True love waits for a very special first date
Local couple met twice before sparks flew at a romantic dinner
Although Melissa Grelo admits she didn’t feel the connection to her now husband Ryan Gaggi when they first met, more than a year later, a first date led to a blossoming romance. Nowadays, the weekday co-host of CP24 Breakfast and her husband, owner of construction business Alpha Con Inc., enjoy domestic bliss in their Toronto home with their doberman, Sultan. Here, Melissa shares their story:
The first impression
We met for the first time twice. Once, a mutual friend introduced us. While we had a nice conversation and I gave Ryan my phone number, we didn’t talk again until a year and a half later when we bumped into each other at a nightclub. We picked up right where we left off. We were inseparable from that day forward.
The first date
We had our first date three or four days after we met “again” at a restaurant in my hometown of Bolton. Ryan told the maître d’ and waiter that we were celebrating our one-year anniversary and that we wanted the best table in the house. We played along with that story the whole night. I didn’t even know his last name!

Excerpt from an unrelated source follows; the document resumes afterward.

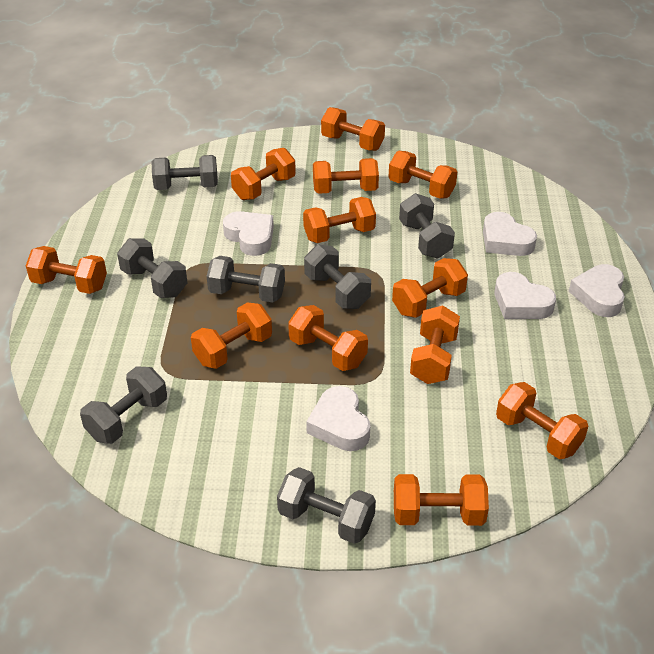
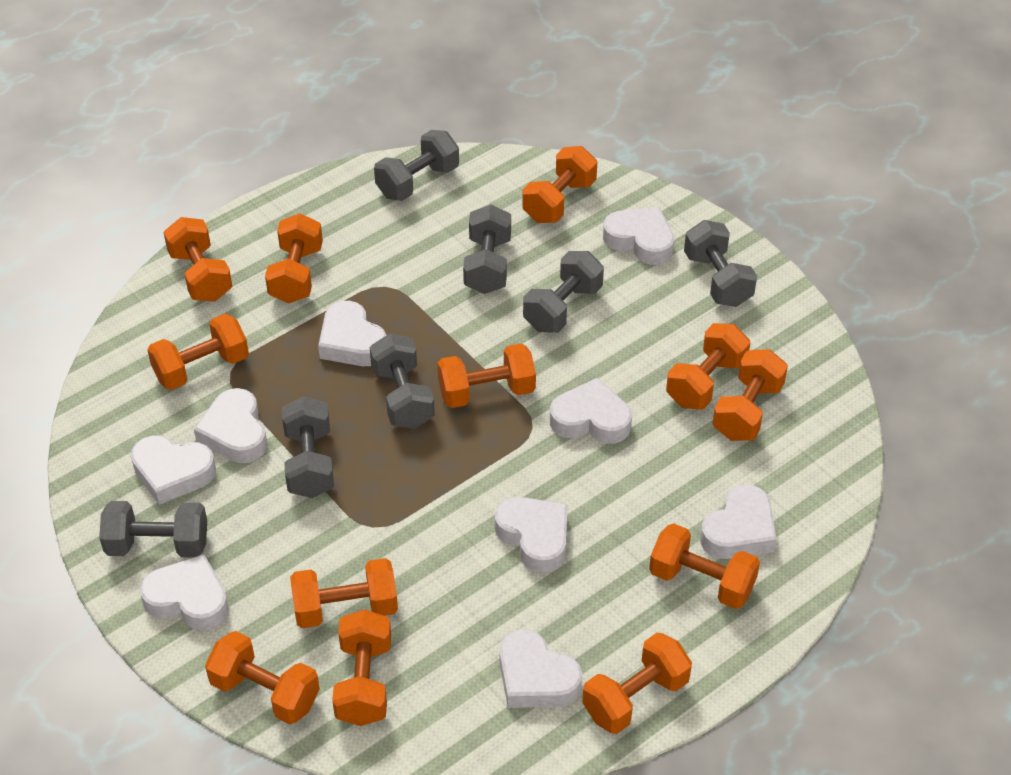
white heart: 5 -> 9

I had just finished working a long reporter shift. I had a headache, so Ryan offered to make dinner at home. After changing into my ugliest, most comfortable pajamas, we had a great dinner together. Then Ryan said he had to go to the bathroom. A few minutes later, he reappeared, putting his hand on my shoulder as I was eating dessert. I knew exactly what was happening. Before I turned up to look at him, I was already crying. He was reciting something beautiful, but I don’t remember one word! All I recall is Ryan getting down on one knee and proposing. I jumped up and said, “Yes! Yes! Yes!”
The big day
We were married in Sept. 2008 in Ryan’s hometown, Woodbridge. We travelled to Turkey, Egypt and Greece for our honeymoon. It was magical.
Secret to their success
We laugh a lot together, and we don’t sweat the small stuff. You have to love someone for who they are, not who they could be or should be. Love doesn’t ask someone to change. Love says, “I want to be with you as you are.”